Wednesday, February 25, 2004

mean flower

rage. it is destructive, but i do not care. even though it disrupts things on so many levels. i have anger, i admit it -- and i am not completely comfortable with my anger, although i accept it as a vital part of me.

i confess i do not know too much about howard dean and his alleged anger. what i have seen of him on tv, he seems righteously vehement. he talked of taking this country out of the hands of the rich and powerful, and i found it compelling. i feel it is well past time for decent people to become angry and want things to change ... dean represents the turning of the tide. if he also was the too-intense version of a change is gonna come, well ... so be it. i actually can't understand why we -- in a country where the verbally abusive simon cowell is a pop-culture flash on "american idol," and the queer eyes often meanly dress down the straight guys, and all sorts of unpleasant gloves-off exchanges occur daily on cheesy talk shows -- apparently cannot tolerate the least bit of passionate-debate-to-outright-mudslinging in our political contests. or at least, that seems to be the perception: the public wants politicians to play nice. the perception that is sold to us by ... them?

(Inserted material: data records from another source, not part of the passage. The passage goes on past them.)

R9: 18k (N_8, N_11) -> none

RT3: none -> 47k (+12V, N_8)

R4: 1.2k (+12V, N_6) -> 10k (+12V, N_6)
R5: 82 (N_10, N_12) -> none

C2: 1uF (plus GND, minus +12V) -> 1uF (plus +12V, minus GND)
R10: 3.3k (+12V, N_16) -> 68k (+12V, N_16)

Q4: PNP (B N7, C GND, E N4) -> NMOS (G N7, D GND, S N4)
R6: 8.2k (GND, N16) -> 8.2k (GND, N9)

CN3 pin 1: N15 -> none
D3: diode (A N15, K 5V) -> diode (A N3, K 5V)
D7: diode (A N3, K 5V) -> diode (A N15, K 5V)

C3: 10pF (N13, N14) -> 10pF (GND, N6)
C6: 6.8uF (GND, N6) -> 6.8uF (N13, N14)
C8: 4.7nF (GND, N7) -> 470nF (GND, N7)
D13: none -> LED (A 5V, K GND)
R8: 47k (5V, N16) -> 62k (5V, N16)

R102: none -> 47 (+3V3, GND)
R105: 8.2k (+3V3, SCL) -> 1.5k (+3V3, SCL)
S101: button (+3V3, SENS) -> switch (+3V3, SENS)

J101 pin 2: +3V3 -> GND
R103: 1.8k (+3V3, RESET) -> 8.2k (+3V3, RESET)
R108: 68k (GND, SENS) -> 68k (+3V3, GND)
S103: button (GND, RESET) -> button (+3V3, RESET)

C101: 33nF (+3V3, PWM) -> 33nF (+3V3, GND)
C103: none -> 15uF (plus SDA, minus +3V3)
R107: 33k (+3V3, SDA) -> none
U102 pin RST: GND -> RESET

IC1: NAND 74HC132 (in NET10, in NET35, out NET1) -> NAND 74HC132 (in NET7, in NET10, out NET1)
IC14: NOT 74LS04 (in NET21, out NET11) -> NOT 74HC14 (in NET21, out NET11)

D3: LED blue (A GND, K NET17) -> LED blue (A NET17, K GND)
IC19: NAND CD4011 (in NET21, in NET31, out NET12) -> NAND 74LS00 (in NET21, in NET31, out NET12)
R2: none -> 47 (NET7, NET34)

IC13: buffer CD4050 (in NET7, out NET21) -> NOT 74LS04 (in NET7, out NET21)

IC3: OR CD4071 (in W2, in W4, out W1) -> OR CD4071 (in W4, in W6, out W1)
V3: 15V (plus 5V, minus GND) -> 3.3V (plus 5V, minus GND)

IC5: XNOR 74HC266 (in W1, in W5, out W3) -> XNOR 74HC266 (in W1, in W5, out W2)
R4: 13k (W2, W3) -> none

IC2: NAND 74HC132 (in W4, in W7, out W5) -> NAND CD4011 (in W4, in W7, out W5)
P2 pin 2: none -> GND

i'm just saying i understand dean's anger, and i think it struck a chord with some ... maybe i'll just say me ... because it resonates with the constant undercurrent of uncertainty, fear, frustration, outrage, sorrow, and despair i have from living in these times. it's like, finally, someone just comes out and says it. that is significant.

in howard dean's case, they say, he was undone by some tiny soundbite of him all pumped up at an event in ... iowa? not sure. it made him sound unhinged. well, i feel unhinged. not just on my little micro scale of personal frustrations, but also on the macro of ... war without end? no jobs? widespread stupidity? election rigging? more power to the powerful?

feeling powerless makes me angry, and even though i feign control in so many ways, i have none. no one does, but most people are more at peace with that than me. or something. i try to stay away from these trains of thought. but i sometimes feel that anger, a totally valid emotion, is less and less acceptable in certain ways. on the other hand, i have too much of it. it builds up. it doesn't discharge, so it eventually kind of explodes. or really, it implodes, but usually the shrapnel ends up hitting someone else. usually the last person i want to suffer my fury.

instead i would prefer to aim it at a deserving target, or transform it into something more constructive. howard dean has attempted to do that, i think: transform his anger into something constructive. perhaps he has been made to seem destructive; i think it's some sort of media trick. but at least he has the good sense and grace to, when it came down to it, step out of the way and let the changes he fostered keep on rolling. he can still help the cause, and i believe he will. i think we need more righteous anger. i think there is a lot of it out there, and people just need to get connected to it, and learn, maybe, how to use it constructively. not just turn it inward on themselves, or on others. if more of us could see that "they" are a small, if powerful group, and the ways in which we are manipulated by them divide us and keep us powerless -- then maybe we would not implode and wound the wrong targets.